Rodrigo Santoro participa de diferentes seções do Festival do Rio 2012 com nada menos que três filmes - e dois deles se passam durante a Guerra Civil Espanhola. O primeiro já teve sua sessão de gala, no domingo - "Encontrarás Dragões - Segredos da Paixão", de Roland Joffé. O próximo será "Hemingway & Gelhorn", de Philip Kaufman e Rodrigo ainda empresta sua voz a personagens de "Uma História de Amor e Fúria", animação de Luiz Bolognesi que faz história ao concorrer na Première Brasil.

AE, Agência Estado

02 Outubro 2012 | 10h09

Num breve encontro com a reportagem, Rodrigo disse que já estava trabalhando com Carlos Saldanha em "Rio 2", mas sua participação em "Uma História de Amor e Fúria" é muito especial - "Luiz me chamou para dar humanidade a seus personagens nos desenhos, o que foi muito bacana. E eu tenho um carinho muito grande por Laís Bodanzky e por ele. Afinal, foi Bicho de Sete Cabeças, que fiz com os dois, que marcou a virada da minha carreira, e da minha vida".

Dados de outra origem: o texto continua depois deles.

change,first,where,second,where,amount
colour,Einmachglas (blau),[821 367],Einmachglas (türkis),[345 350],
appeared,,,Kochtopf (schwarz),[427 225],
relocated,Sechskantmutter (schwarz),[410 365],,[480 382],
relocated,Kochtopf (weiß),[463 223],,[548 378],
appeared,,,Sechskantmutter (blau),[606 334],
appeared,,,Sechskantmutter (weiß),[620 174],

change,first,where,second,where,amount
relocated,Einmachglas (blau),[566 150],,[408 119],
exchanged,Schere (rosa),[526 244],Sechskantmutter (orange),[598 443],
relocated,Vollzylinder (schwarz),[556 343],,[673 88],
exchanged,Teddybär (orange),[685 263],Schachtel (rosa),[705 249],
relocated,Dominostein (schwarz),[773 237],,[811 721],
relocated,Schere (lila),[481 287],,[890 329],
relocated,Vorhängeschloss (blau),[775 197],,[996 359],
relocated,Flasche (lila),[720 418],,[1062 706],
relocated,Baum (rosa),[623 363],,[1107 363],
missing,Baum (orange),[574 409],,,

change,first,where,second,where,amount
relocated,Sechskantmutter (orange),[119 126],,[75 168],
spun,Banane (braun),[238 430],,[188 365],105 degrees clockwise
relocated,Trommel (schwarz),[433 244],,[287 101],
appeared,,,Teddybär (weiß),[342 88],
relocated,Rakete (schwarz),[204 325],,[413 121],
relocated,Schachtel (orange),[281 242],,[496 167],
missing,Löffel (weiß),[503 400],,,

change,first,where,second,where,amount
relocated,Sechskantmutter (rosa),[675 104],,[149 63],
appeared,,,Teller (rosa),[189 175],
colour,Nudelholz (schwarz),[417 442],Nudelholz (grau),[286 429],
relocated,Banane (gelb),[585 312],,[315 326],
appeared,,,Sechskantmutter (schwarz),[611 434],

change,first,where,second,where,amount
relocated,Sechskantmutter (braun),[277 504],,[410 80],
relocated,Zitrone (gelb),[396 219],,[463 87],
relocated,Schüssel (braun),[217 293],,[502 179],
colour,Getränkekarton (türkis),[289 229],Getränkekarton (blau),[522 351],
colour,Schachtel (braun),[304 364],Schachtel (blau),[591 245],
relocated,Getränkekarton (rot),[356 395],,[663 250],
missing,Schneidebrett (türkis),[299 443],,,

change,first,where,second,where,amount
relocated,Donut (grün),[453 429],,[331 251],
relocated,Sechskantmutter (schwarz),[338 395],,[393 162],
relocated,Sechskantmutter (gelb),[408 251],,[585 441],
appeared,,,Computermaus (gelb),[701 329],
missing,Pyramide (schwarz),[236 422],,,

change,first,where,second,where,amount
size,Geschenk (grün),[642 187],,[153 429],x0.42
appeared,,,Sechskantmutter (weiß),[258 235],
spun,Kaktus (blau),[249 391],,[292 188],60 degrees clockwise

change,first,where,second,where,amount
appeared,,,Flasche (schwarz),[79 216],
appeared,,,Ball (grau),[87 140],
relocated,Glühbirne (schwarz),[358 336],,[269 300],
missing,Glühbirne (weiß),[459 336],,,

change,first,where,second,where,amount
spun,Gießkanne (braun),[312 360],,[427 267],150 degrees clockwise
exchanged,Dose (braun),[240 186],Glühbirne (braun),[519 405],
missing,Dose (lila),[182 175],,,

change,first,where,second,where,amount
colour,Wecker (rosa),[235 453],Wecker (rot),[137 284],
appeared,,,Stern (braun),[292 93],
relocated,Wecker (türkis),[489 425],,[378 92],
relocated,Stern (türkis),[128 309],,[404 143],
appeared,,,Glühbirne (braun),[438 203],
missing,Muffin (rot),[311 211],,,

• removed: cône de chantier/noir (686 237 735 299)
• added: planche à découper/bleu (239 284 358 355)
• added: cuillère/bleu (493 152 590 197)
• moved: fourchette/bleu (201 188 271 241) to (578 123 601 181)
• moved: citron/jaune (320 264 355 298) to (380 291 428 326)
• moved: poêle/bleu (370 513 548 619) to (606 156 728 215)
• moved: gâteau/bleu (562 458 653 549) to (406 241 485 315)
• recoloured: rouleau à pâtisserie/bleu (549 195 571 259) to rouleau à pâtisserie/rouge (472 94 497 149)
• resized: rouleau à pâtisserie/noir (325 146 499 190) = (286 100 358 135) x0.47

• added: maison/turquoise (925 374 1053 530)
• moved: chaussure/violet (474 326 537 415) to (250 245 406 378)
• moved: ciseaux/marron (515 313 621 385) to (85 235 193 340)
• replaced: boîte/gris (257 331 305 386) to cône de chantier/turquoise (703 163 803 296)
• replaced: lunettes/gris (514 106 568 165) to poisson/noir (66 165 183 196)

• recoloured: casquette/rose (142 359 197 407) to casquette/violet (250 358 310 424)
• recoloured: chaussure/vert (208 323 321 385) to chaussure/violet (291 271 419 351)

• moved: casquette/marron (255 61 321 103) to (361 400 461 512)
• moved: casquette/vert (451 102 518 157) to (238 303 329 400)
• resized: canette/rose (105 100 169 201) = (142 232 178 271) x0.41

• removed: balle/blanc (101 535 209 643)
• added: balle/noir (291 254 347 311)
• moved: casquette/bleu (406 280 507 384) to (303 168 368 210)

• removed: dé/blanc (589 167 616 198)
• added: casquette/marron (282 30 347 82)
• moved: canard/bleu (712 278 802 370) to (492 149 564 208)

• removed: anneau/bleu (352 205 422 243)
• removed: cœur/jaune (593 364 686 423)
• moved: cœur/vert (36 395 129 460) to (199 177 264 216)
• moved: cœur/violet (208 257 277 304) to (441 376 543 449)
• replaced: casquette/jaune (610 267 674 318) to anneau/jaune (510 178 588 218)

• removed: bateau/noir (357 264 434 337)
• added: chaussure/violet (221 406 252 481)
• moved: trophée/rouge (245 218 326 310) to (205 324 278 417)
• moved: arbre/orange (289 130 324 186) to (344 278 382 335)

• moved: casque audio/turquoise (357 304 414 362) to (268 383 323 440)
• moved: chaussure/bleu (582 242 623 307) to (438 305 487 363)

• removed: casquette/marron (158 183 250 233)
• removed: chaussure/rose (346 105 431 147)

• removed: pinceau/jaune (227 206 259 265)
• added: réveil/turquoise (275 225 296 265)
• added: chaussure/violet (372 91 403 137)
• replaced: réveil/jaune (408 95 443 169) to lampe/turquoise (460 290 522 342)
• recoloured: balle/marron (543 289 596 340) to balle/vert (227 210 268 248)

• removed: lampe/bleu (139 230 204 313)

Quanto aos dois filmes sobre a Guerra Civil na Espanha, Rodrigo conta que conhecia do assunto apenas o que havia aprendido na escola. Mas ele fez sua lição de casa. "Fui à biblioteca do Instituto Cervantes, aqui no Rio, e pesquisei o máximo que podia do assunto." Joffé e Kaufman, segundo ele, são diretores old school, que filmam num estilo clássico. Foram experiências distintas mas enriquecedoras. "Queria muito filmar com Philip, a quem admiro como roteirista e diretor. Roland foi especial - um dia antes de filmarmos minha grande cena em Enfrentarás Dragões, ele me pegou de carro e me levou a uma locação. Disse o que ia ocorrer ali no dia seguinte com o meu personagem (NR - um desfecho altamente dramático) e me deixou sozinho, para que eu me impregnasse da cena e a construísse no meu imaginário."

O festival vive nesta terça-feira um de seus momentos de maior expectativa. Leos Carax vem mostrar "Holy Motors", seu longa que concorreu em Cannes - e virou o queridinho de "Cahiers du Cinéma". Boa parte do filme de Carax passa-se dentro de uma limusine - como o "Cosmópolis" de David Cronenberg. Carax dará entrevistas no Rio? Em Cannes, à maneira de um Terrence Malick, ele passou o tempo fugindo da imprensa.

Entre 427 títulos - em 40 locais de exibição -, não faltam bons filmes. Um desses bons programas é "Moonrise Kingdom", a fantasia pré-adolescente de Wes Anderson que havia inaugurado Cannes, em maio. Na maratona da Côte d?Azur, "Moonrise" passou meio despercebido. No Rio, conquistou a plateia jovem - e veteranos que se encantam com seu visual. As informações são do jornal O Estado de S. Paulo.